Blanket and Blog WIP

It is very much in my nature to have too many projects going on at one time. Despite the pitfalls of getting overwhelmed, decision paralysis, and losing all confidence in my abilities because nothing is progressing fast enough, it’s actually a strategy. If I have ten projects in the works, I have nine other projects to shift my focus to when I get burned out or stuck. I create my own little cycle of productivity, and things do eventually get completed, even if they immediately get replaced with two more projects.

The current hydra of things to do include building this blog and knitting a velvet blanket. The last time I touched a traditional blog was back in the golden days of Vox and WordPress.com, both of which I had created to replace my Xanga. Boy howdy the internet is a completely different world than it was then, and my tech savviness certainly has not caught up. But here we are! Semi functional, hopefully readable, and maybe enjoyable? Jury’s still out on all of those.

The velvet blanket has been equally tricky. I’m an experienced knitter, I taught myself when I was a preteen from Youtube videos (Thank you, knitwitch!). That’s nearly two decades of off and on experience. This blanket has proven more difficult than I could have imagined. I learned very recently that there are two superstitions around knitting that bring bad luck: knitting with green yarn, and parking your needles in your ball of yarn between knitting sessions.
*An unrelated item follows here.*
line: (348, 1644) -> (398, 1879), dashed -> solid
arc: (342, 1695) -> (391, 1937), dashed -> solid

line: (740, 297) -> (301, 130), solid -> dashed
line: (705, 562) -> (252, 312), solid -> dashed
Green happens to be my favorite color, and I’ve been parking my projects needles-in-skein my whole life. This obviously explains why one of the dogs took three of six skeins outside and tangled them together. It took the time of three whole runs of the Hades game my partner was playing for me to de-spaghetti-ify them.

The bad luck I’ve brought upon myself also explains the fact that I cannot keep this patterns straight in my head. It isn’t complicated, just knit and purl stitches in a chevron pattern. Even with the stitch markers between each repeat, it just will not stick. And complex lace knitting is my favorite! Why can’t I understand this thing? On top of that, I’m not sure I’m loving this pattern and yarn combination. I also cast on too loosely. All in all it looks a bit messier than I was hoping. Is there a frog in my future and another Great Un-Spaghetti? That has yet to be determined. So for now, this hydra head will be put aside, and I will shift to one of the other many things I have in the works.